Re: [sqlite] Limitation on Column count

2010-01-12 Thread Pavel Ivanov
> so normalization would lead to a doubling
> of the storage space (add a measurement_id to each measurement).

My strong belief is that when you try this normalization you'll see
that such doubling of storage is a good enough trade-off for the speed
you'll achieve. I don't think that speed of queries on the table with
100+ columns would be any useful (of course unless you *always* select
all columns and *never* try to select only a few ones).

> Second, the most common use case is to view the table in the currently
> foreseen format - so, I'd pay both in space and time...

Most probably you view your table from your application which can
denormalize the table very quickly. Even if you view your table from
sqlite3 command line tool you still can write denormalizer even using
bash scripts and I believe it will still work fast enough and it will
be better than creating such huge table.


Pavel

On Tue, Jan 12, 2010 at 1:09 PM, Stefan_E  wrote:
>
> Hi Adam,
>
> thanks for your suggestion. Unfortunately, it doesn't help in my case.
> Essentially, we are talking about a time series (rows) of n different
> measurements (columns) - so normalization would lead to a doubling
> of the storage space (add a measurement_id to each measurement).
>
> Second, the most common use case is to view the table in the currently
> foreseen format - so, I'd pay both in space and time...
>
> Anyway, thanks for the suggestion!
>
> Regards, Stefan
>
>
> Adam DeVita wrote:
>>
>> Good day,
>>
>> In general I try to work within the limits of any database engine that I
>> am
>> using.  Often, the limits are there for good reasons (such as speed
>> problems).  I would suggest seeing if there is a way to normalize the big
>> tables such that infrequently used columns are split into tables that
>> aren't
>> joined in often.  (The principal I'm using is borrowed from hardware
>> architecture "Make the common case fast, and ensure the uncommon case is
>> correct.")
>>
>> It may or may not be sensible given your data, but there may be an
>> opportunity to reduce the number of columns  by making an encoded column
>> to
>> aggregate, such as lots of mutually exclusive binary flag fields.
>>
>> regards,
>> Adam
>>
>> On Mon, Jan 11, 2010 at 3:46 PM, Stefan_E  wrote:
>>
>>>
>>> Hello all,
>>>
>>> I'm considering using SQLite for a new application. The schema will
>>> contain
>>> a bunch of small tables with few columns (~10) plus one large table with
>>> many columns and 1000...1 rows.
>>>
>>> 'Many columns' typically fits into the default 2000 column limit, but can
>>> exceed it at times (that is, on some of the foreseen databases).
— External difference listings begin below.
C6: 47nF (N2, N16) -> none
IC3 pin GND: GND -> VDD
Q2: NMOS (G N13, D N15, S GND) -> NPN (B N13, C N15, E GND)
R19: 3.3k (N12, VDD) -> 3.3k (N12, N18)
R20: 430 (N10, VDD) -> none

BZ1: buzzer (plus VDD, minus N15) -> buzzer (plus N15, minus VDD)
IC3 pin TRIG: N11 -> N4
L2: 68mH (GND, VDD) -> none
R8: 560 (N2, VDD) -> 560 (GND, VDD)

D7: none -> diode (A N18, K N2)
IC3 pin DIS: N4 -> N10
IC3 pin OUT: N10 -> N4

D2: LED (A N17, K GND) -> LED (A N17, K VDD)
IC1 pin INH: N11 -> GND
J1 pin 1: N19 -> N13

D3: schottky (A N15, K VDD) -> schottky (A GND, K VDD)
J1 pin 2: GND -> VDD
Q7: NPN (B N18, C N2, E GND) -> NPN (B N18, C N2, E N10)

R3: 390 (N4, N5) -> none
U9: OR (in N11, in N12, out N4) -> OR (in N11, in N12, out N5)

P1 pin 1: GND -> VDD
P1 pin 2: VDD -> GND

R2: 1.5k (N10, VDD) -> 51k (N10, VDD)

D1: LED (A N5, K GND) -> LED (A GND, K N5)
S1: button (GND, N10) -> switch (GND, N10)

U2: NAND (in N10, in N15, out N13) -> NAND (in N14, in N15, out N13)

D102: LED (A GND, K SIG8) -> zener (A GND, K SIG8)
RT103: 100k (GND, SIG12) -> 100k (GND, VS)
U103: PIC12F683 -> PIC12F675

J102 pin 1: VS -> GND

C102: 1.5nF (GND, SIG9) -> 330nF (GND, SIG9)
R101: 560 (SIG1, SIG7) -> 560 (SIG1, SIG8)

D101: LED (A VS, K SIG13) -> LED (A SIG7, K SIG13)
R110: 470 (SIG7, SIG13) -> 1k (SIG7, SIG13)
It will
>>> never exceed the theoretical / compile time selectable limit of 32k
>>> columns.
>>> Queries on this big table will be rather straight-forward: either on the
>>> table alone (SELECT * FROM table_large) or one join on one field to one
>>> of
>>> the smaller tables.
>>>
>>> The  http://www.sqlite.org/limits.html Limits page  warns: "There are
>>> places
>>> in the SQLite code generator that use algorithms that are O(N²) where N
>>> is
>>> the number of columns." which is kind of discouraging to increase max.
>>> column count at compile time, but is not very specific about when this
>>> happens...
>>>
>>> I now have two design options:
>>> - increase max. column count at compile time (possibly setting
>>> SQLITE_LIMIT_COLUMN on databases where  I don't need more than (say) 1000
>>> columns) and accept the quoted performance degradation.
>>> - alternatively, in the client handle cases with more than 2000 columns,
>>> splitting the storage up into two (or more) tables
>>>
>>> Any advise, experience - or more specifics on the "O(N²)" remark are
>>> highly
>>> welcome!
>>>
>>> Thanks for your help - Stefan
>>> --
>>> View this message in context:
>>> http://old.nabble.com/Limitation-on-Column-count-tp27117364p27117364.html
>>> Sent from the SQLite mailing list archive at Nabble.com.
>>>
>>> ___
>>> sqlite-users mailing list
>>> sqlite-users@sqlite.org
>>> http://sqlite.org:8080/cgi-bin/mailman/listinfo/sqlite-users
>>>
>>
>>
>>
>> --
>> VerifEye Technologies Inc.
>> 905-948-0015x245
>> 7100 Warden Ave, Unit 3
>> Markham ON, L3R 8B5
>> Canada
>> ___
>> sqlite-users mailing list
>> sqlite-users@sqlite.org
>> http://sqlite.org:8080/cgi-bin/mailman/listinfo/sqlite-users
>>
>>
>
> --
> View this message in context: 
> http://old.nabble.com/Limitation-on-Column-count-tp27117364p27131144.html
> Sent from the SQLite mailing list archive at Nabble.com.
>
> ___
> sqlite-users mailing list
> sqlite-users@sqlite.org
> http://sqlite.org:8080/cgi-bin/mailman/listinfo/sqlite-users
>
___
sqlite-users mailing list
sqlite-users@sqlite.org
http://sqlite.org:8080/cgi-bin/mailman/listinfo/sqlite-users


Re: [sqlite] Limitation on Column count

2010-01-12 Thread Stefan_E

Hi Adam,

thanks for your suggestion. Unfortunately, it doesn't help in my case. 
Essentially, we are talking about a time series (rows) of n different
measurements (columns) - so normalization would lead to a doubling 
of the storage space (add a measurement_id to each measurement).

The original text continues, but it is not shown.